Info meeting for proposed Walmart ends with a walkout

HURRICANE, W.Va.–An open house information meeting held by Walmart at Hurricane City Hall Thursday night meant to address citzens’ concerns about a proposed store in Teays Valley, but led to a walkout by frustrated residents.

The proposed 42,000 square foot “neighborhood market”, which would be built on Route 34 in Teays Valley, is designed to be a smaller grocery store version of Walmart. However, citizens remain concerned about the traffic the store would cause in an already congested area. Many were frustrated that Walmart didn’t hold a formal meeting, which led to attendees walking out into the hall to stage their own meeting in protest.

Director of Public Affairs and Government Relations Kevin Thompson, who was representing Walmart, maintained they’ve done a traffic study, and the proposed store would be unique.

“The difference for the neighborhood market is you’re looking at a grocery store,” Thompson explained. “It’s a 42,000 square foot store, so it doesn’t have the same traffic demands of a supercenter which I think a lot of people think of when they hear ‘Walmart’.”

Teays Valley resident Suzanne Reid said it doesn’t matter that the building would be smaller than other Walmarts, and like many residents, said it wasn’t a personal vendetta against Walmart.

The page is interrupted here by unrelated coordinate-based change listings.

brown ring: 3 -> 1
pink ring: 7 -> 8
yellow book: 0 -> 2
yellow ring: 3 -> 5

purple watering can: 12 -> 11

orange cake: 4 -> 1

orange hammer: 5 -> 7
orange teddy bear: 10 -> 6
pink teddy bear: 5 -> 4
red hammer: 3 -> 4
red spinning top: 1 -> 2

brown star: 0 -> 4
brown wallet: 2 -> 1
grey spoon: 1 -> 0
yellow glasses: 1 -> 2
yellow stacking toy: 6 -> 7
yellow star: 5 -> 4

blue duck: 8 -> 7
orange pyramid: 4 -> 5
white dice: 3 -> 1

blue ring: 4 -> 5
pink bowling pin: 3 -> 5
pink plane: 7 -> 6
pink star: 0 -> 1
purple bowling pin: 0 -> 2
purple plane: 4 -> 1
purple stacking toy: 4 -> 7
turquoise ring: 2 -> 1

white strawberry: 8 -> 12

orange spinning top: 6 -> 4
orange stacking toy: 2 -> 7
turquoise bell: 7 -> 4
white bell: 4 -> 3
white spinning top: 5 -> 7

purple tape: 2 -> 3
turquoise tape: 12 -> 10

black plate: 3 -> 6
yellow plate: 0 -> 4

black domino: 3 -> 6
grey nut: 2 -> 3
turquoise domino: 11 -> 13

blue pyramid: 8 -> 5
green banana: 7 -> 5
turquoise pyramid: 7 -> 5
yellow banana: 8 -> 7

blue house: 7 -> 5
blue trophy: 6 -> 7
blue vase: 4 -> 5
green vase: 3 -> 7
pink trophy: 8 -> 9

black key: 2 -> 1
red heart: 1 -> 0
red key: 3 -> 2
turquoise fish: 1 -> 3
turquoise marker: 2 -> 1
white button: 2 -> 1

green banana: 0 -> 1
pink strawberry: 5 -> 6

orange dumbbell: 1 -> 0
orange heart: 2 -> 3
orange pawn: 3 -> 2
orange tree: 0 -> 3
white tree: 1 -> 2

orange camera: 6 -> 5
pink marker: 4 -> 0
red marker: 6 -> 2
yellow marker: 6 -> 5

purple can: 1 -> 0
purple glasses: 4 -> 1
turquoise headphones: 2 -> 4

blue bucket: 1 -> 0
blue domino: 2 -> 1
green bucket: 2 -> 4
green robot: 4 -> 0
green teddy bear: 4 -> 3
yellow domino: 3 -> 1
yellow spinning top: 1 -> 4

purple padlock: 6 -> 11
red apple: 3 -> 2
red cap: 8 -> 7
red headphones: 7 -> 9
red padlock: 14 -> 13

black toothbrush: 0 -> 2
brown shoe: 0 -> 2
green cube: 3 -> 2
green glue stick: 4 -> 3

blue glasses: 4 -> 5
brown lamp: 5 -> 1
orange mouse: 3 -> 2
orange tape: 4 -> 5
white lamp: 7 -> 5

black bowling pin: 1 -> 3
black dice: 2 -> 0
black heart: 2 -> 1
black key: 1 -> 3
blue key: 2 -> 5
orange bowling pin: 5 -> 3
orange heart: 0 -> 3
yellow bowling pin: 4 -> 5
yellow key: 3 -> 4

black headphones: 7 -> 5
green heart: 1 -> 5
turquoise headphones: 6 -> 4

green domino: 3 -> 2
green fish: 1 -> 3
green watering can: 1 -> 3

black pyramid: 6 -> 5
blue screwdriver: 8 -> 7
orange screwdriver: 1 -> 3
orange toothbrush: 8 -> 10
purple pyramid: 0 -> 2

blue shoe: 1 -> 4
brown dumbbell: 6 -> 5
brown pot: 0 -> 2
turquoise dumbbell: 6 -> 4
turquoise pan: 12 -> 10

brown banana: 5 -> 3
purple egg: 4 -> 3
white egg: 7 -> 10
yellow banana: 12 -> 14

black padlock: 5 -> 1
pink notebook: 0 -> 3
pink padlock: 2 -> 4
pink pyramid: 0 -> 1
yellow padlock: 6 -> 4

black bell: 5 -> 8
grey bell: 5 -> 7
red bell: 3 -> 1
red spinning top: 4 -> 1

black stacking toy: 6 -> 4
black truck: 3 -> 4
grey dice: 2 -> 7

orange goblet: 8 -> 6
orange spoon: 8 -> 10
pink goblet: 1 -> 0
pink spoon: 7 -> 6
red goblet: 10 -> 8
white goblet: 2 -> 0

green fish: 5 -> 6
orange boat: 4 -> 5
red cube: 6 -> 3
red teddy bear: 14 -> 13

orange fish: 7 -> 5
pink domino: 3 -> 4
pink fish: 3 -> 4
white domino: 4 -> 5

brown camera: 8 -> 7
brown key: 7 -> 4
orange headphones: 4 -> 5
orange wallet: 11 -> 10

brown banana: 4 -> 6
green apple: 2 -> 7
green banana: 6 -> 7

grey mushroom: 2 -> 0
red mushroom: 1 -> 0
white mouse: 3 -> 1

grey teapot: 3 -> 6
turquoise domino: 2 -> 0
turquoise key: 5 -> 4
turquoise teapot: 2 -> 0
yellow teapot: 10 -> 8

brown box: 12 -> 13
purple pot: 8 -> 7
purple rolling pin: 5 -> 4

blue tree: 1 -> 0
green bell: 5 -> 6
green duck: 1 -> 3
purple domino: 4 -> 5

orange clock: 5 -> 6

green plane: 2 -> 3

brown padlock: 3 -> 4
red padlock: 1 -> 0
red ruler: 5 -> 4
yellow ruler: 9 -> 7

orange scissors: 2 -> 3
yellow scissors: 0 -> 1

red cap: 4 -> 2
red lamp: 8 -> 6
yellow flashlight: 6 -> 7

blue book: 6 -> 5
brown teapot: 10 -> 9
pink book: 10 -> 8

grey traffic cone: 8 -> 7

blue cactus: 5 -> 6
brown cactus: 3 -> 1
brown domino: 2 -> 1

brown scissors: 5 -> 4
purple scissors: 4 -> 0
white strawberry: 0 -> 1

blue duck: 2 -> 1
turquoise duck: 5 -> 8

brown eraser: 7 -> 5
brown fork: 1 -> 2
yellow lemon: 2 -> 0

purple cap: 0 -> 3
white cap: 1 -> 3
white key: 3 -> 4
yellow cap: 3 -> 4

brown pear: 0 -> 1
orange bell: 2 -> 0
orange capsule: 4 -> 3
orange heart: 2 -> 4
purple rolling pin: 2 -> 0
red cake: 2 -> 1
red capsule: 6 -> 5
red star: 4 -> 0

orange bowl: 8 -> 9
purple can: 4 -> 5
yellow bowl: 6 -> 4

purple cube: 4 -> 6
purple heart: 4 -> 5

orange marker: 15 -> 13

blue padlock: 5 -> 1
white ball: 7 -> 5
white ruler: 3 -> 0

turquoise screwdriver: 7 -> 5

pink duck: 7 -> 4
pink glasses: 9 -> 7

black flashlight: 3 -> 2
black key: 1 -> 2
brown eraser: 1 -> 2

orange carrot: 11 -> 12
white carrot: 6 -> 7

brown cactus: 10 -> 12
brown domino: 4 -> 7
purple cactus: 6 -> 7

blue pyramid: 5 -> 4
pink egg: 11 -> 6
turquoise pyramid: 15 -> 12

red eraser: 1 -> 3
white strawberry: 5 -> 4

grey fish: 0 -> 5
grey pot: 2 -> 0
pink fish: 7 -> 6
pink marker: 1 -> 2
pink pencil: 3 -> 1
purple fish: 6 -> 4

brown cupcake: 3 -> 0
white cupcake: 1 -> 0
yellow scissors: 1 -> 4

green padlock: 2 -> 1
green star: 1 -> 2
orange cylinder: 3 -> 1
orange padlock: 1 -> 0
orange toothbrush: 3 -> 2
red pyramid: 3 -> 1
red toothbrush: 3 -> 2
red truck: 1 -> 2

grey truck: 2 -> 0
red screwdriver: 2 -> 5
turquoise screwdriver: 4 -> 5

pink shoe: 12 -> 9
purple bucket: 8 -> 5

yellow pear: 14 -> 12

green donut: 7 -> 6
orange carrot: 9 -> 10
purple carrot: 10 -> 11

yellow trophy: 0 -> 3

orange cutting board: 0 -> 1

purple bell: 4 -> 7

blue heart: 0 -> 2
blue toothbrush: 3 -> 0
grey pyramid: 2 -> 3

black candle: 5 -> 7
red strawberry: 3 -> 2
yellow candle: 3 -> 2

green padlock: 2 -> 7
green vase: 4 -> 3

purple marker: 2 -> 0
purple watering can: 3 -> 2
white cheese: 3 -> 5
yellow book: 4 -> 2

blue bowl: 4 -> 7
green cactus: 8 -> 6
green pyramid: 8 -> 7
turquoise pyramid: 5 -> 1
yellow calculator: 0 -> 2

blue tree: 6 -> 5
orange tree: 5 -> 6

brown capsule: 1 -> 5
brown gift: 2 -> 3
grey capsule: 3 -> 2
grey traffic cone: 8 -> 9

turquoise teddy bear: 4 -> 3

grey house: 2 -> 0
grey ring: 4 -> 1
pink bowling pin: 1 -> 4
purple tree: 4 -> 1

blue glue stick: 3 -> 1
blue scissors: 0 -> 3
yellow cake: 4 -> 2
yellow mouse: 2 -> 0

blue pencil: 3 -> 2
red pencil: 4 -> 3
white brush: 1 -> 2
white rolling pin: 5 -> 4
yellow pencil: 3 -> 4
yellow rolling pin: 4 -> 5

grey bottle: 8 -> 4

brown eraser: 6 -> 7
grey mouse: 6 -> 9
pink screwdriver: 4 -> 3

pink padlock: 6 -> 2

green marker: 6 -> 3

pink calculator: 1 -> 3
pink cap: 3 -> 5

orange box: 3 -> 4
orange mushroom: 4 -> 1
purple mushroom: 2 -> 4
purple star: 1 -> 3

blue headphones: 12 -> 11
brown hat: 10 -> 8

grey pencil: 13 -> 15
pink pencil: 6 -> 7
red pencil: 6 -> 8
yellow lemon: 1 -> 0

“We have sufficient grocery stores. We have sufficient gasoline stations,” Reid said. “We don’t need a store at that location. And I’m not against Walmart; I’m against a grocery store of that size being put on that piece of property, which is not zoned for a building that large.”

Another Teays Valley resident, Andy Martone, who has been active in his town’s fight against Wal-Mart, said Walmart wasn’t being entirely honest at the meeting about the proposed size.

“I think there are still unanswered questions around the size of the building,” he said. “They’ve got 38,000 square feet on the sign, and it’s my understanding it will be 43,000.”

Jay Flanagan, a representative of Bencor, which would be the development company should the Walmart get approved, echoed the retailer’s mantra that this store would be different.

“This is about a quarter of the size of a supercenter,” Flanagan said. “From the standpoint of traffic, the concept is a neighborhood market typically serves a two-mile ring around the community.”

Residents who had gathered to have their questions eventually instead gathered on their own in the hallway, where a petition was passed around, and several town members voiced their frustrations. Reid said she asked Walmart representatives for a formal meeting, but she was told that it would remain an open house format.

The Putnam County Board of Zoning Appeals will make a decision on whether to alter the zoning laws on May 14.